Insurers give suggestions to assist Singapore’s aging workforce

Almost one in five Singaporeans will be 65 and over by 2030, projections show

Insurers give suggestions to assist Singapore’s aging workforce

Insurance News

By Gabriel Olano

As Singapore’s population ages, the General Insurance Association (GIA) has made recommendations to accommodate its elderly workers.

According to macroeconomic projections, 19% of Singapore’s population will be above age 65 by 2030, compared to 12.4% in 2014. This shows how fast the population is aging, and the workforce is bound to see an uptick in numbers of elderly employees.

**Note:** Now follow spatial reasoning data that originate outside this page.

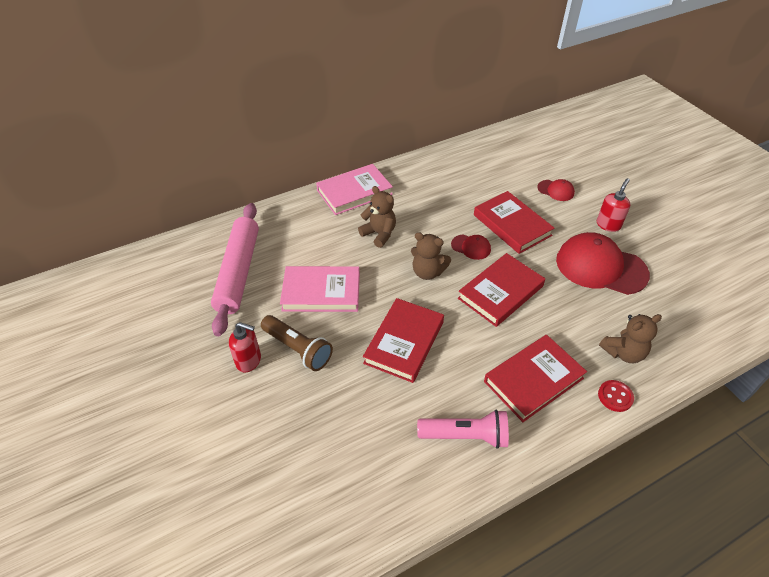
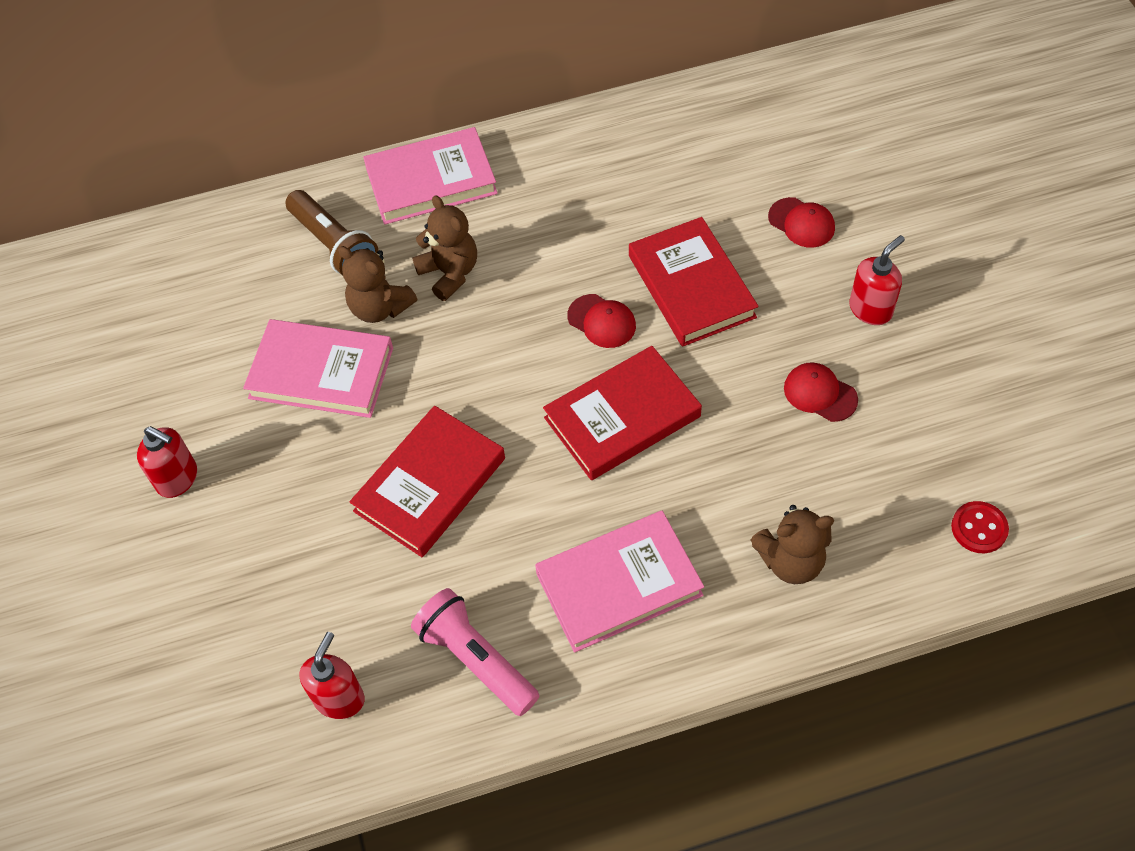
camera: 15 degrees right, 10 degrees up
(239, 272) = (197, 316): pink rolling pin -> none
(298, 349) = (257, 470): brown flashlight -> brown flashlight (334, 246)
(388, 474) = (339, 698): none -> red soap dispenser
(427, 272) = (510, 360): brown teddy bear -> brown teddy bear (380, 308)
(465, 436) = (476, 659): pink flashlight -> pink flashlight turned 150 degrees counterclockwise
(533, 380) = (619, 584): red book -> pink book
(600, 267) = (820, 393): red cap -> red cap, size x0.46
(615, 396) = (743, 635): red button -> red button (979, 528)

In July, the Tripartite Oversight Committee (TOC) on Workplace Health announced that it aims to reach 120,000 elderly workers by 2025, by cooperating with employers to deliver targeted programmes that will meet workers' occupational and general health needs, according to a report by The New Paper.

“Evidence in some developed economies shows that when an older worker does get injured, their injuries are often more severe,” said Karl Hamann, convenor of the GIA's work injury compensation committee and the report’s author. “They also may take longer to get better. This slows the potential positive contribution to any economy.”

Prime Minister Lee Hsien Loong recently said that Singapore is aiming to reduce workplace fatalities to less than one death for every 100,000 workers in the next 10 years.

According to the GIA, elderly workers can be given greater flexibility in work schedules, conditions, organisation, location, and tasks. Giving them greater autonomy over their work, such as options for telecommuting, or reduced/flexible work hours will be greatly beneficial, said the report.

Employers are also increasingly adopting ergonomically-friendly work environments, such as slip-proof flooring, adjustable seating and work surfaces, better illumination, and screens with less glare.

“Organisations can and should work to pro-actively identify ways to support ageing workers and develop customised strategies to reduce risks due to ageing and physical demands,” Hamann said.